The generated artifact is:

assets/data/qns_certificate_proposer_traces.json

It is produced by:

python3 scripts/generate_qns_certificate_proposer_artifacts.py \
  --tau-bin external/tau-lang-qns-ba/build-Release/tau

The acceptance rule is:

\[\operatorname{Accept}(s,a) \Longleftrightarrow a\in A \wedge \operatorname{norm}(s)\in P_a.\]

Standard reading. The acceptance predicate holds of span $s$ and atom $a$ exactly when $a$ is an atom in the audited atom set $A$ and the normalized span $s$ is a member of the audited phrase set $P_a$ for atom $a$.

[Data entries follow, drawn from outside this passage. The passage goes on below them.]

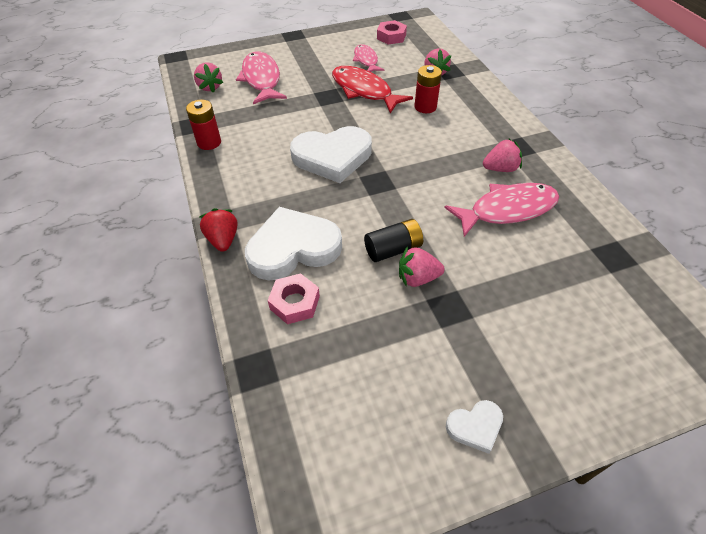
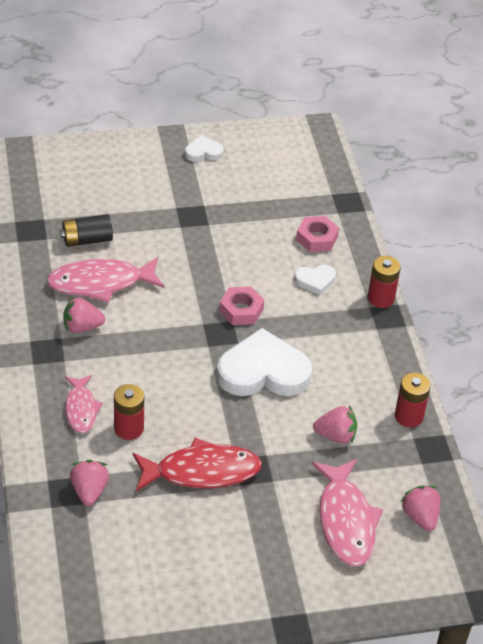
camera: 175 degrees left, 5 degrees down
(223, 240) = (381, 298): red strawberry -> red battery
(293, 248) = (315, 280): white heart -> white heart, size x0.47
(364, 91) = (201, 471): red fish -> red fish turned 60 degrees counterclockwise
(366, 60) = (183, 537): pink fish -> pink fish (81, 409)
(391, 37) = (125, 592): pink nut -> pink nut (241, 310)
(393, 249) = (224, 265): black battery -> black battery (87, 240)
(417, 278) = (210, 240): pink strawberry -> pink strawberry (335, 436)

Plain English. A proposed claim is accepted only when it names a known atom and its evidence span is one of that atom’s governed phrases.

The accepted mask is:

\[M_{\mathrm{accepted}}(C) = \bigvee_{\operatorname{Accept}(s,a)} m(a).\]

Standard reading. The accepted-mask expression for certificate $C$ is the join of the atom mask $m(a)$ over all claims in $C$ whose span and atom satisfy the acceptance predicate.

Plain English. Only accepted certificate claims contribute bits to the qNS mask.

The checked summary is:

certificate_count = 3
total_claim_count = 12
accepted_claim_count = 8
rejected_claim_count = 4
ambiguous_claim_count = 2
unknown_atom_claim_count = 1
unsupported_span_claim_count = 1
tau_mismatch_count = 0

Standard reading. The artifact contains three certificate objects, twelve total claims, eight accepted claims, four rejected claims, two rejected ambiguous claims, one rejected unknown-atom claim, one rejected unsupported-span claim, and zero Tau-versus-host mismatches.

Plain English. The external proposer can attach confidence and reasons, but Tau only receives the finite mask produced by the deterministic certificate validator.

Trap. The confidence field is recorded evidence, not authority. A high-confidence claim with an unknown atom or unsupported span is still rejected before Tau reasoning.